Faschingsball mit Baby und Gans

1935 - wieder einmal ist Faschingszeit in Praskowitz an der Elbe. Die Frauen im Dorfe tun gar heimlich, zaubern Kostüme hervor und gucken in alle Truhen und Ecken, um noch etwas besonders Originelles zu entdecken: Vergangnes Jahr waren die Rokoko-Damen dran; auch die Themen Zigeuner, Schornsteinfeger, Clown, Dirndl, Köchin, Riesendamen - alles schon mal da gewesen! Was in aller Welt fangen wir also heuer an? Und bloß nicht schon wieder Japaner oder Chinesen ... Es dauert lange, eh´ sie sich alle einig sind: Wir wollen mal an die 1900er Mode heran!

Schon kommen einige Frauen mit entsprechen Blusen, Röcken und großen Federhüten an! Pappschens Großmutter wollen sie gar nötigen: Bei der ist doch oben auf dem Boden noch ein um 30 Jahre alter Zwillings Korbkinderwagen mit großen Holzrädern vorrätig!
Jetzt kommt aber die spannende Frage: Wer legt sich dort hinein? Denn echt soll es schon sein!
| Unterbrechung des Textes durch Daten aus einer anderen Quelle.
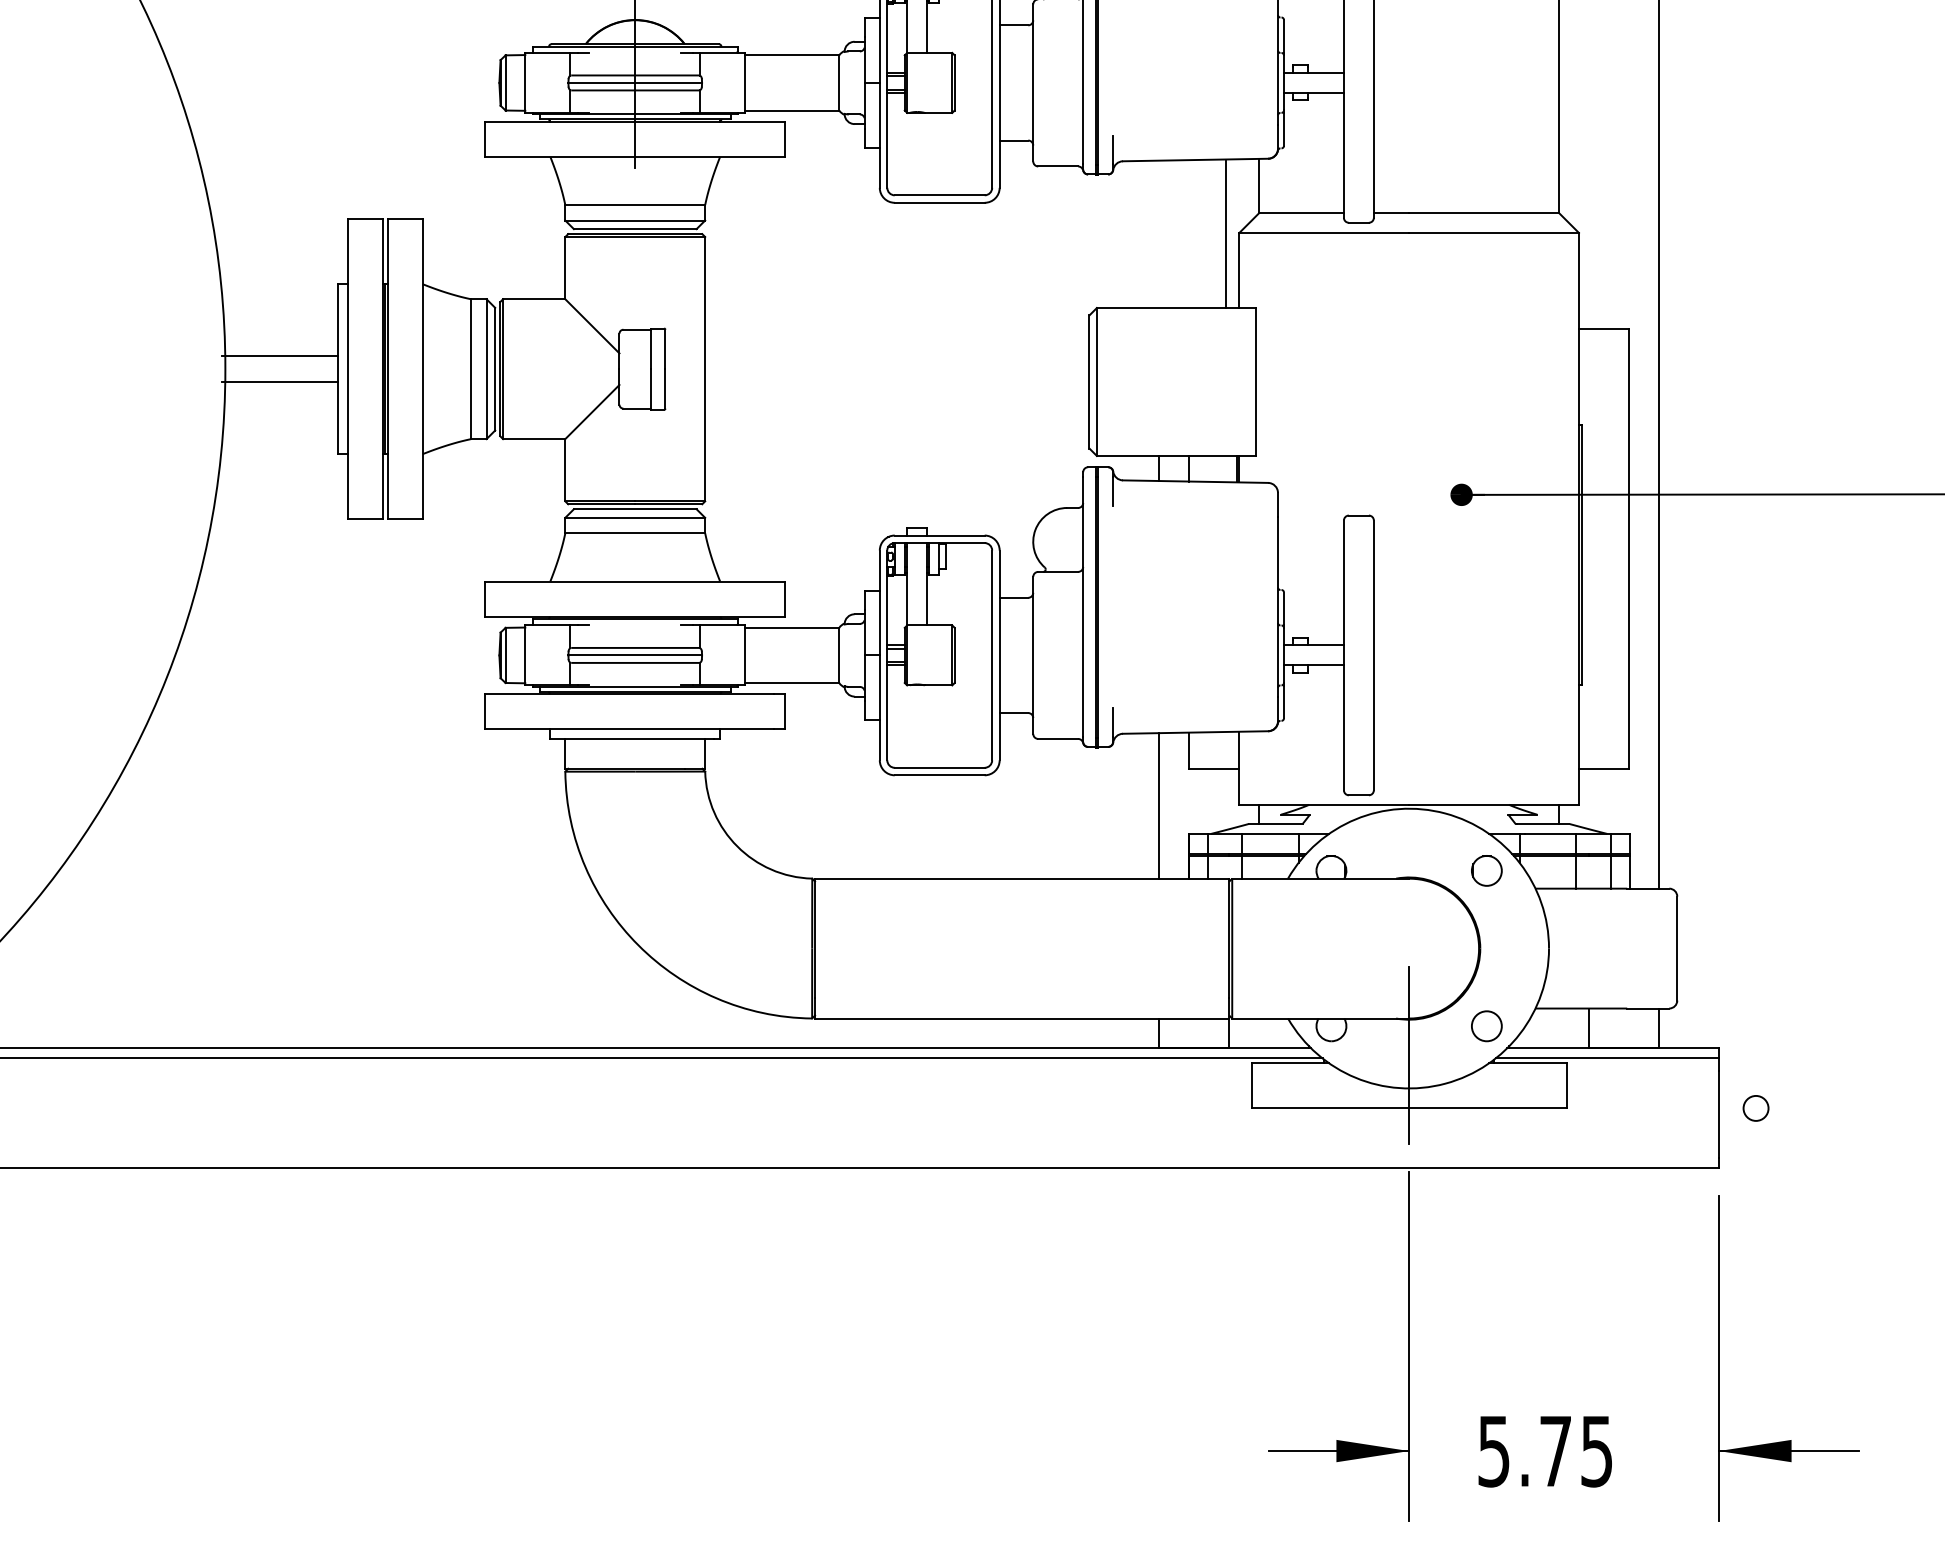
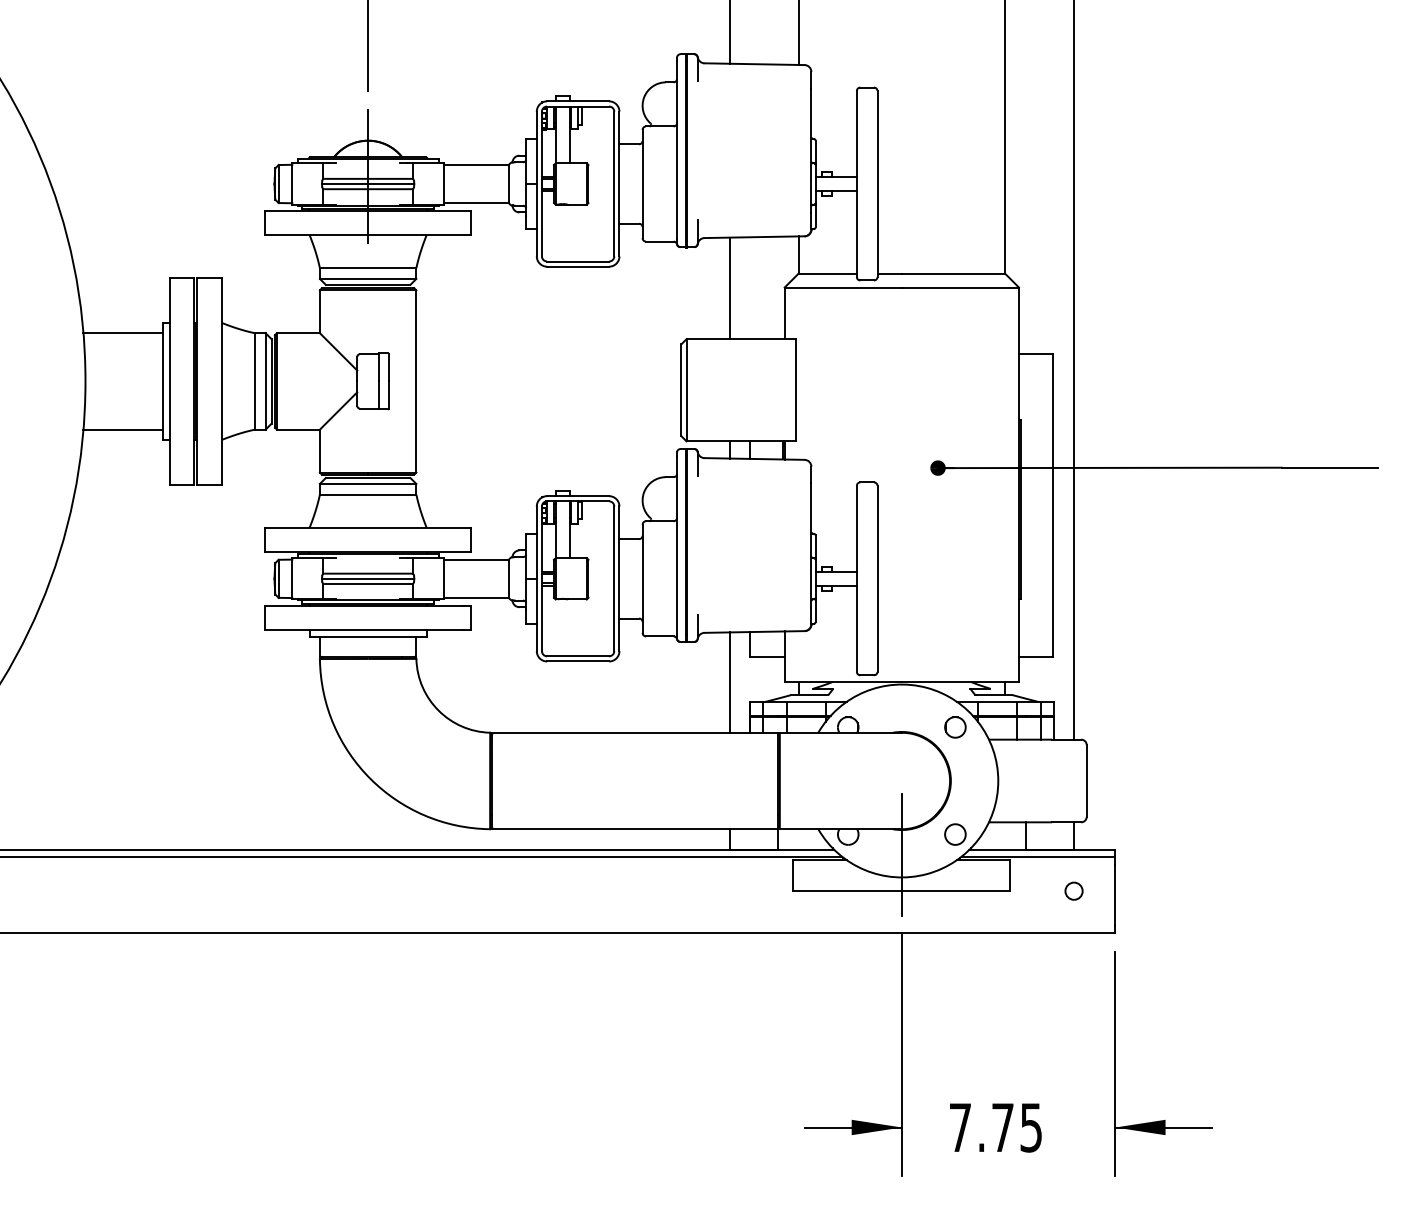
line: (1225, 234) -> (729, 288), moved
line: (279, 356) -> (122, 429), moved
line: (279, 382) -> (122, 333), moved
circle: (1755, 1107) -> (1073, 890), moved
text: (1492, 1451) -> (959, 1127), 5.75 -> 7.75

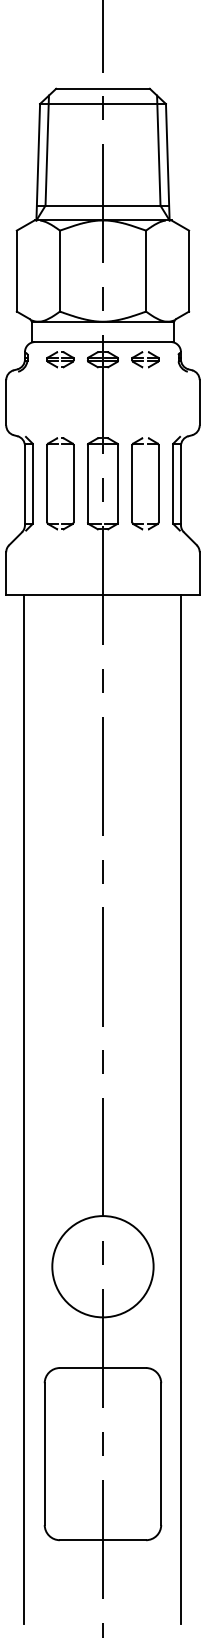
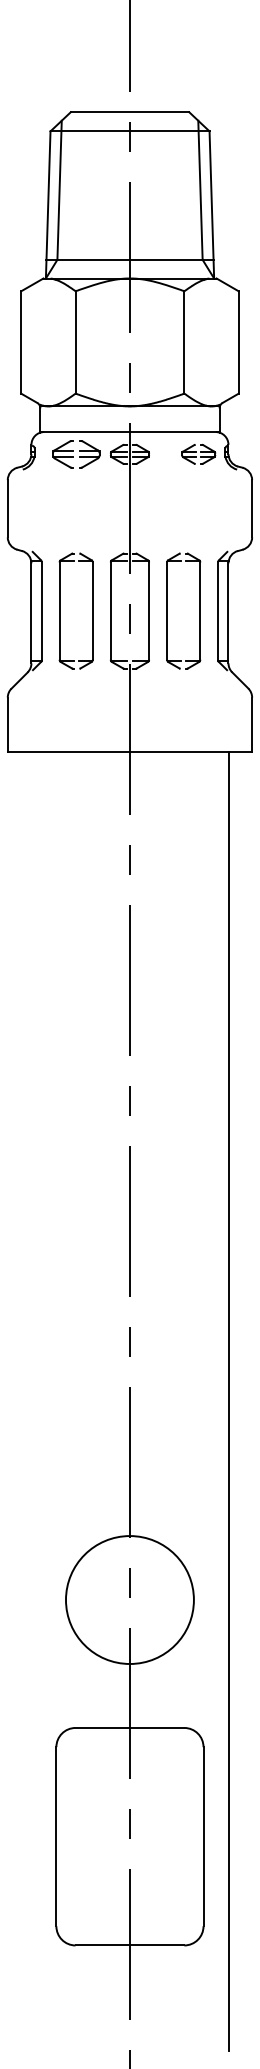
part: (59, 359) -> (75, 454), size x1.4
part: (145, 359) -> (198, 454), moved
line: (24, 1109) -> (30, 1401), removed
Die Mildnerin ruft gleich: Ich spiele den Streich, bin zierlich und klein, da passe von uns allen nur ich hinein!
Knöchels Albin, den Fleischer Gesellen, gewinnen sie für die Rolle als Amme. Gar stramm sieht der große Lümmel mit den zwei schweinsblasenen Brüsten unter dem Bademantel aus.

Lustig geht es dann mit dem geschmückten Wagen an Faschings Sonntag spät abends dem Gasthaus zur Krone entgegen. Fast hätte der Inhalt auf der Straße gelegen: Ein Rad geht ab, doch der Albin (Mann ist Mann!) fängt es auf und schiebt geschwind den Splint wieder drauf.

Mit großem Tusch werden im Wirtshaus die späten Masken begrüßt. Wie dann die Mildnerin im Wagen rings um den Saal gefahren wird, krümmen sich alle vor Lachen wie die Aale. Ihr Mann, der Emil meint: Der Bengel da drin kann doch nur meine Frau sein! Sie sieht ganz manierlich aus. Man hat sie als ein richtiges 1900er Baby angezogen: Im Hemdchen, Lätzchen, mit einem großen Schnuller ... sitzt sie im Wagen drin, eine Babymaske über das Gesicht gedeckt, damit nicht gleich jeder weiß, wer dahinter steckt.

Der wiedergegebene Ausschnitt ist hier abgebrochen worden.